Interviews, insight & analysis on digital media & marketing

It’s time to drain the Programmatic Swamp

By Daniel Gilbert, CEO, Brainlabs

Large parts of the programmatic ecosystem are a scam, and I don’t mean slightly inefficient or in need of a tidy-up. I mean fundamentally broken at the level of incentives, in a way that most people in the industry either can’t see or won’t say out loud.

Go back to first principles. A publisher has ad space to sell, an advertiser wants to buy it: two parties, one transaction. What actually happened is that an entire industry of middlemen inserted themselves between buyer and seller, each one adding cost, complexity, and a thick layer of obfuscation that makes it nearly impossible to know what you’re paying for or where your ad actually ran. Ad exchanges, demand-side platforms, supply-side platforms, data management platforms, verification vendors, “data enrichment” partners. Layer after layer, each skimming margin and making the whole thing harder to audit.

The pitch was always the same: scale. “We can give you access to MILLIONS of impressions across THOUSANDS of sites!” But scale was never the problem, and the people selling programmatic infrastructure knew it. The problem was always quality, reach, and whether a real person with any intent to buy actually saw your ad in a context where they might care about it.

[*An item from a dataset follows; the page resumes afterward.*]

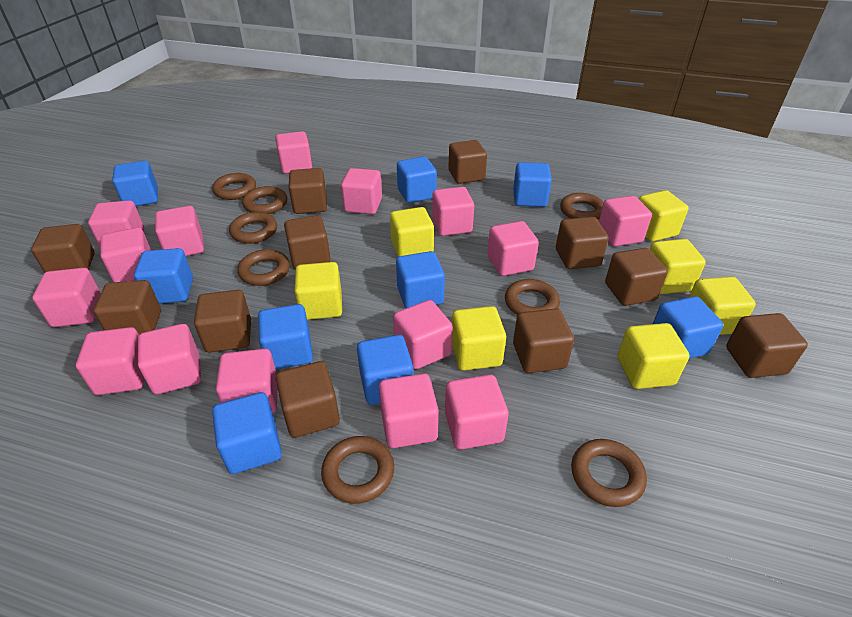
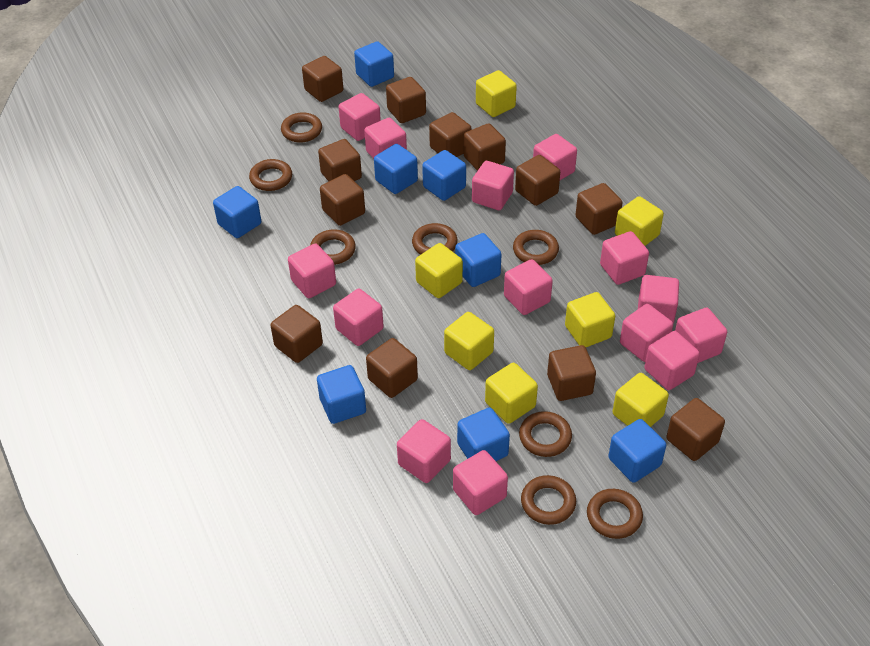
blue cube: 9 -> 8
brown cube: 11 -> 12
pink cube: 15 -> 14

The so-called data enrichers deserve special attention here, because they represent the rot at its most confident. Many of them are stitching together probabilistic guesses about who users are and what they might buy, dressing it up in a dashboard, and selling it at a premium. “We know this user is a 35-year-old male interested in luxury watches.” No, you don’t: you’re guessing based on a cookie trail and inference logic that would make a statistician cry. Enriching your own first-party data with real behavioral layers is a different conversation entirely, and a legitimate one. But the third-party data bazaar, where everyone claims to “know” your audience based on fragments and assumptions, should make any serious marketer deeply sceptical.

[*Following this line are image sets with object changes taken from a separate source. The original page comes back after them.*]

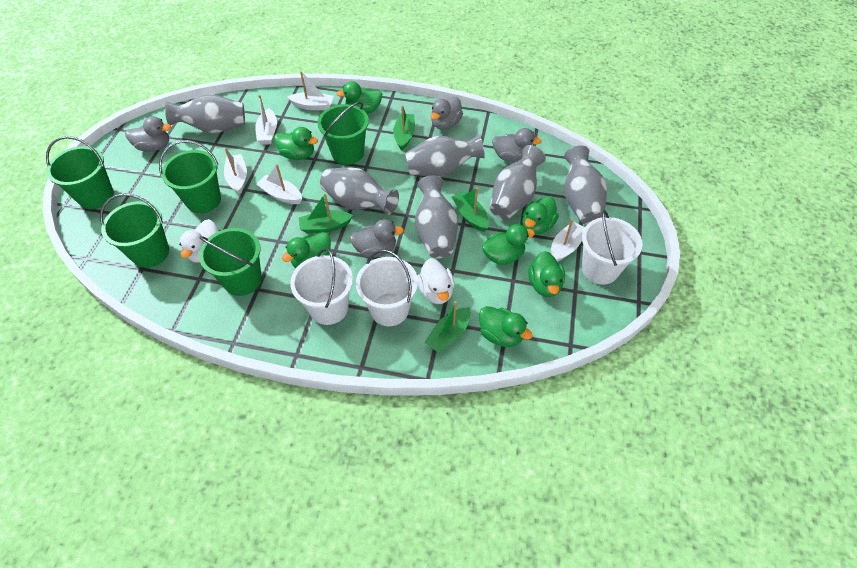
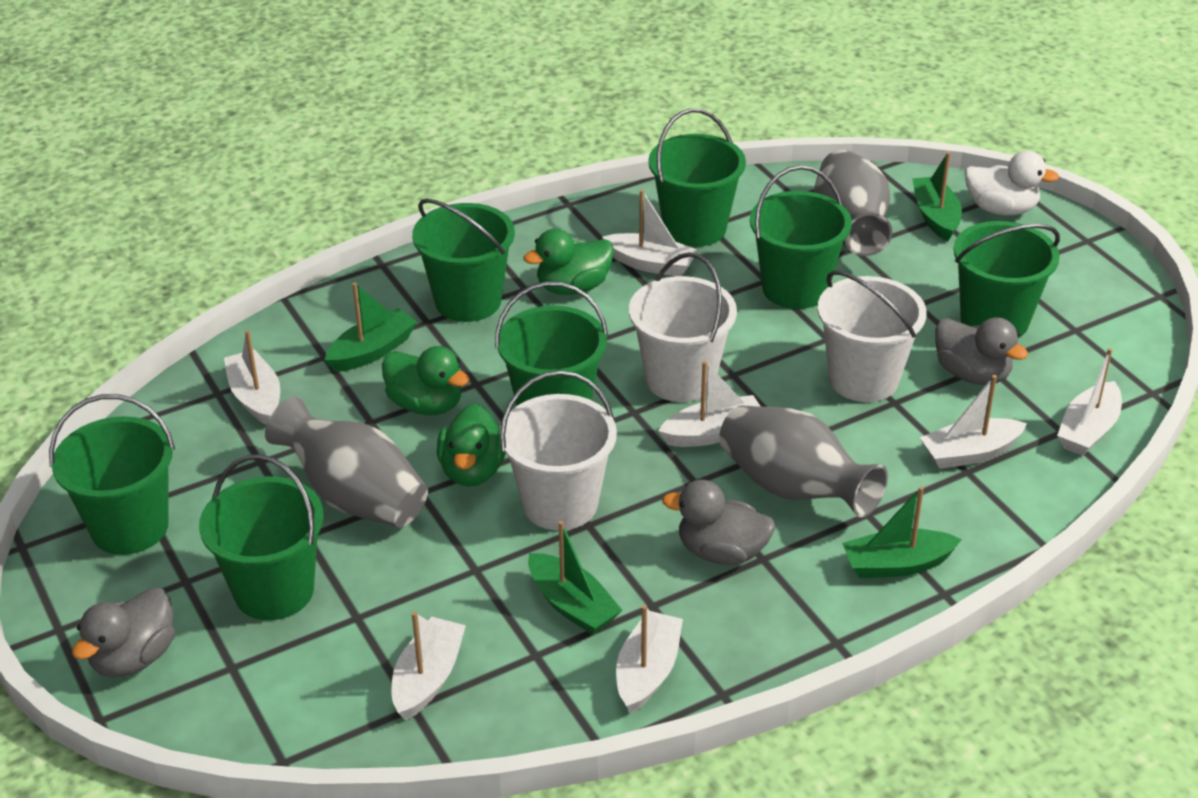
green bucket: 5 -> 7
green duck: 7 -> 3
grey duck: 4 -> 3
grey vase: 6 -> 3
white boat: 5 -> 7
white duck: 2 -> 1

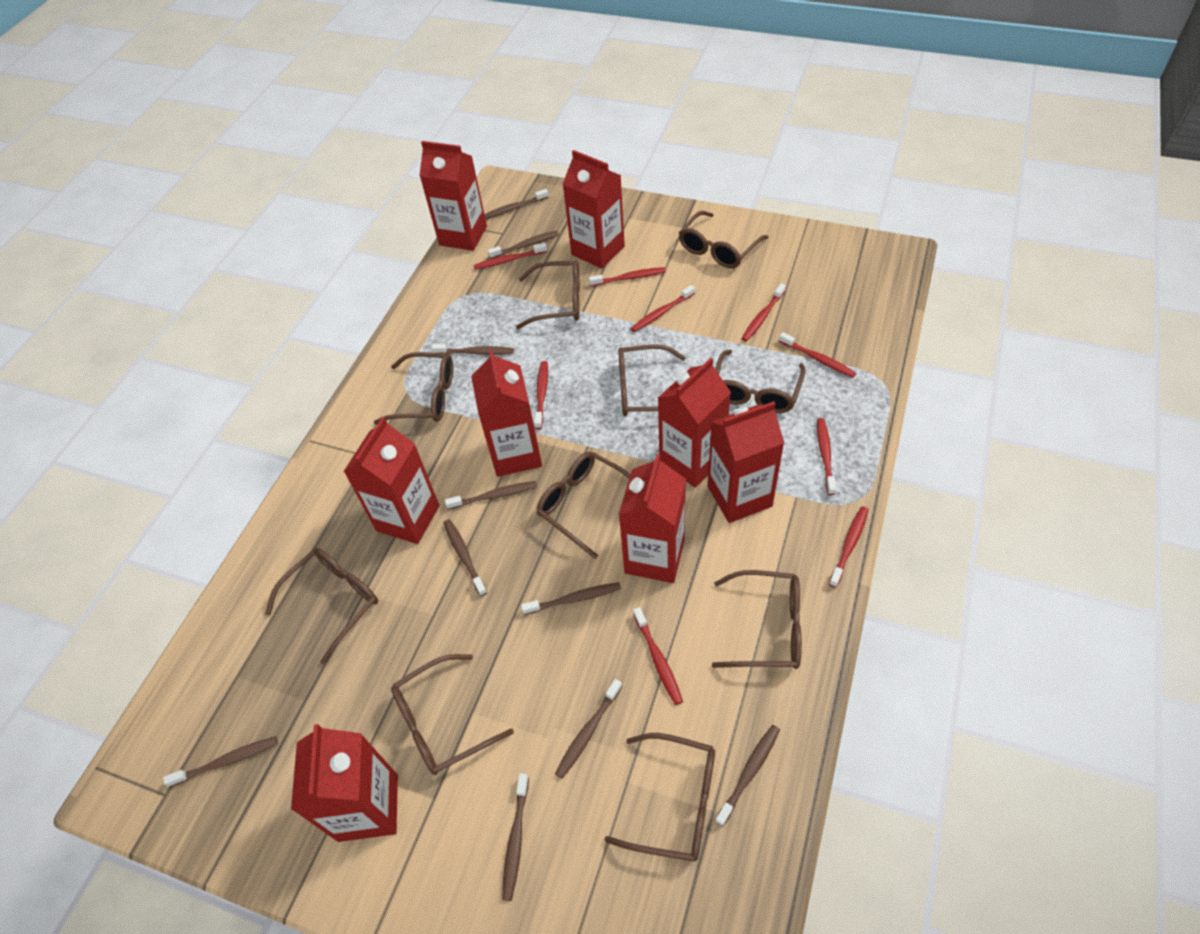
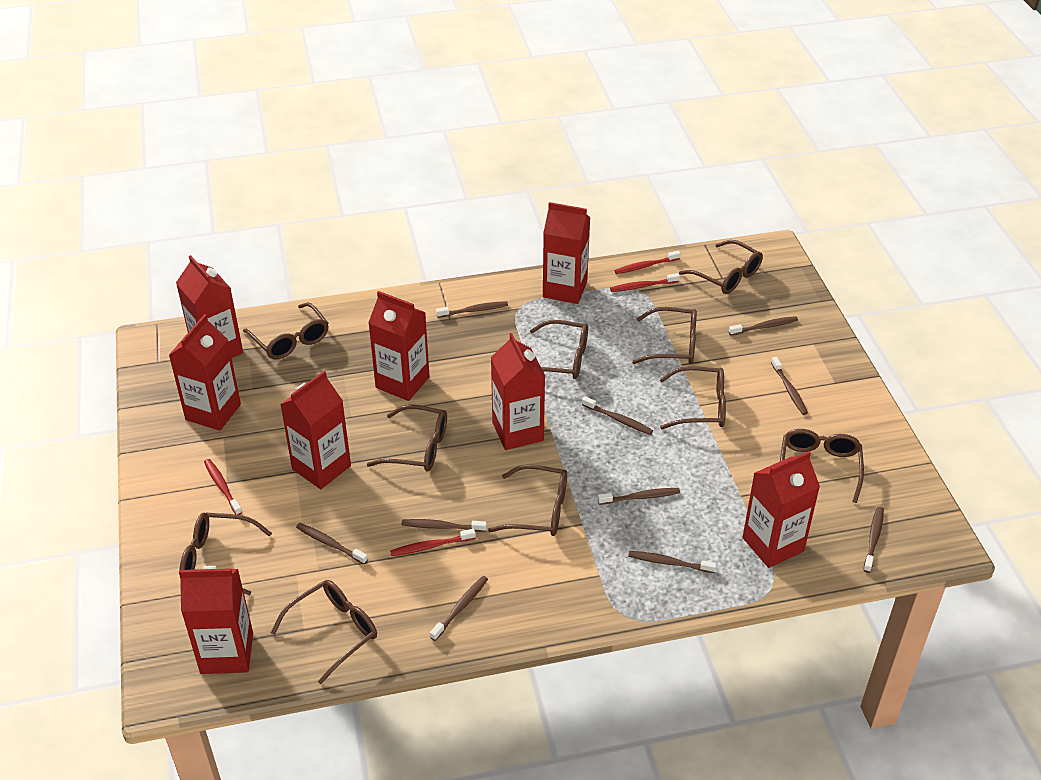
red toothbrush: 9 -> 4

Here’s where the conversation usually goes wrong, though. People hear “programmatic is broken” and assume the answer is to stop buying programmatically, which misunderstands what programmatic actually is. Programmatic is a buying mechanism. It’s plumbing. The plumbing itself can work beautifully when you pump the right things through it: YouTube, CTV, live sports, digital out-of-home, audio, rich video placed on curated publisher lists. That’s real inventory, served to real people, in formats that actually hold attention and influence decisions.

The problem is what happens when a brand says “I want to optimise to CTR and I refuse to pay more than $3.50 CPM.” The inevitable result is a banner ad served below the fold, next to irrelevant content, on a site nobody has heard of. Nobody clicked it, nobody saw it, but the reporting says it was “served” so everyone in the chain gets paid. That’s not programmatic’s fault: that’s the fault of misaligned expectations, vanity metrics, and an industry-wide obsession with cheapness over quality. The fastest route to wasted spend isn’t the technology itself, it’s a buyer who measures success by whether a dashboard turned green rather than whether a real human being was influenced to do anything at all.

Programmatic done right looks completely different: identify the sites you want to run on, define the audiences you want to reach, keep it simple, and stop chasing phantom CPMs. The technology also makes media buying operationally efficient in ways that direct buys at scale simply can’t match, handling partner outreach, reconciliation, finance, and trafficking across dozens of publishers without drowning your team in spreadsheets. Nobody talks about that stuff because it’s boring, but it’s real and it matters.

And here’s the uncomfortable truth for the agency world: some agencies benefit from the swamp. Opaque markups, clawbacks, hidden rebates. The whole point of programmatic was supposed to be transparency and efficiency, and what parts of the ecosystem became instead was a system where the people spending your money have financial incentives that don’t align with yours. The answer isn’t to abandon programmatic and shift everything into social (Meta can be a remarkably efficient way for advertisers to set money on fire if you don’t know what you’re doing either). The answer is to find someone buying your media who actually understands the swamp exists, doesn’t pretend otherwise, and will tell you that a $2 CPM is cheap for a reason.

The swamp won’t drain itself. But you don’t have to wade through it blind.